Laws of 1988, ch. 168, § 2, p. 740 (bill draft form).

            With regard to second class cities, the 1988 amendment repealed a requirement that an ordinance "shall be published" before going into effect and replaced it with a requirement for prompt publication.  The prior law contained a kind of requirement that courts have interpreted as mandatory and replaced it with the kind of provision that courts have interpreted as directory.

            We do not place any great reliance on this legislative history.  However, it is an indication that the Legislature knew the difference between the two kinds of publication requirements.

            To summarize, RCW 35.22.288 requires first class cities to promptly publish ordinances.  First class cities must comply with this requirement.  However, the validity of an ordinance does not  depend upon compliance with RCW 35.22.288.  Accordingly, we conclude that the ordinance of a first class city is not invalid under state law if it is not published within a specified number of days.

            We trust the foregoing opinion will be of assistance to you.

                                    Very truly yours,

                                    KENNETH O. EIKENBERRY
                                    Attorney General

                                    WILLIAM B. COLLINS
                                    Senior Assistant Attorney General

KOE:WBC:aj


    [1]       We cannot address in this opinion whether a specific ordinance is invalid under a specific city charter.  You have not provided us with the language of any specific city charter.  In addition, it is the policy of this office not to interpret local charters and ordinances and instead, defer to the city attorney who represents the city.

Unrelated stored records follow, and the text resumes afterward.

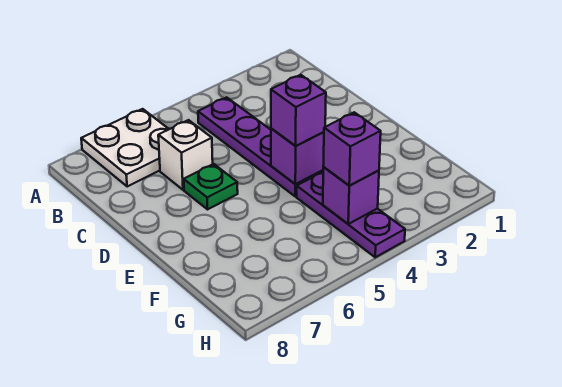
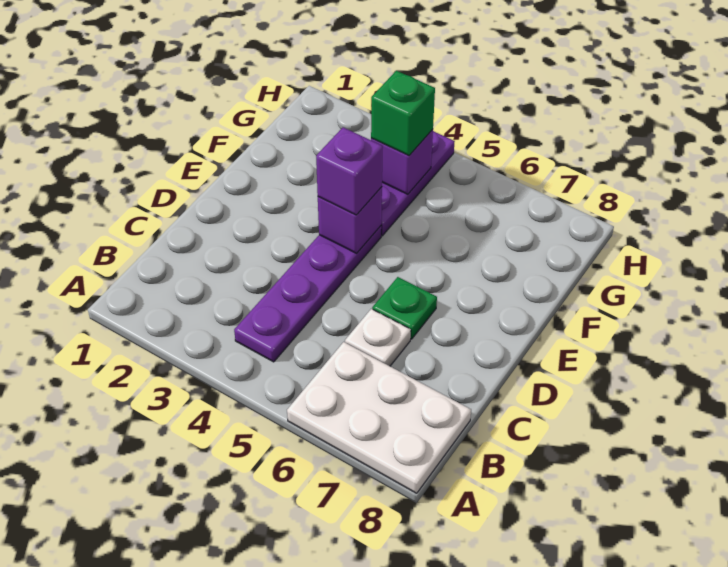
white plate A6:B7 level 1 -> white plate A6:B8 level 1
white brick C6 level 1 -> white plate C6 level 1
purple brick G4 level 3 -> green brick G4 level 3

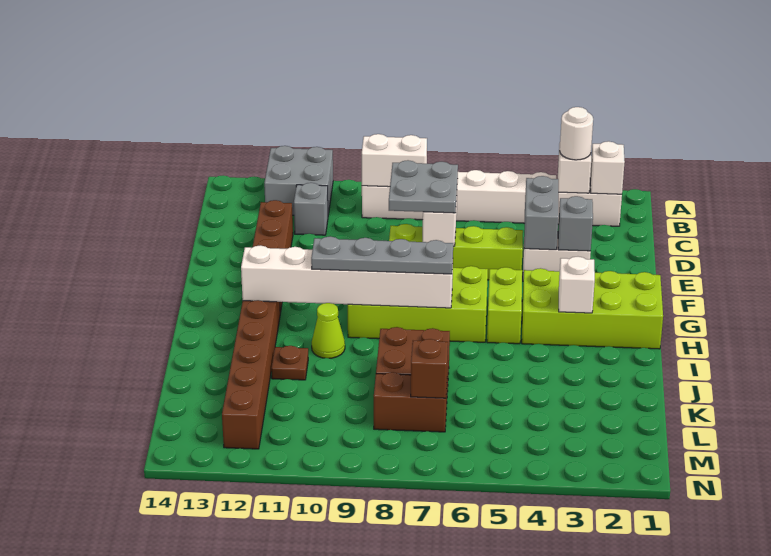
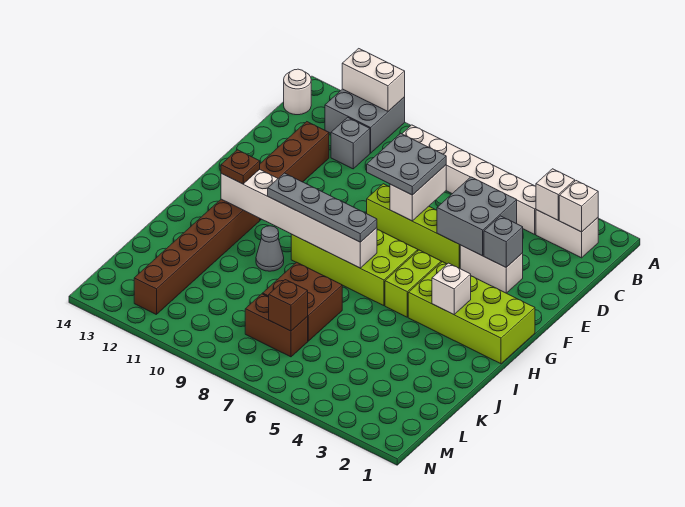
white round brick B3 level 3 -> white round brick B14 level 1
white brick B8:B9 level 2 -> white brick A11:A12 level 2
grey brick D4:E4 level 2 -> grey brick D4:E5 level 2
lime cone I10 level 1 -> grey cone I10 level 1
brown plate J11 level 1 -> brown plate H12 level 3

    [2]       Some statutes impose specific publication requirements for certain types of ordinances.  For example, RCW 35.23.400 deals with publication of ordinances granting a franchise.  RCW 35.23.400 provides in part:

            No ordinance granting a franchise or privilege and no ordinance amending a prior ordinance granting a franchise or privilege shall be passed until it has been published in at least one issue of the official newspaper of the city . . . .

            All publications of ordinances granting a franchise or ordinance amending ordinances granting a franchise, both before and after passage shall be made at the expense of the applicant or proposed grantee.

            In this opinion we do not consider or interpret these special publication requirements.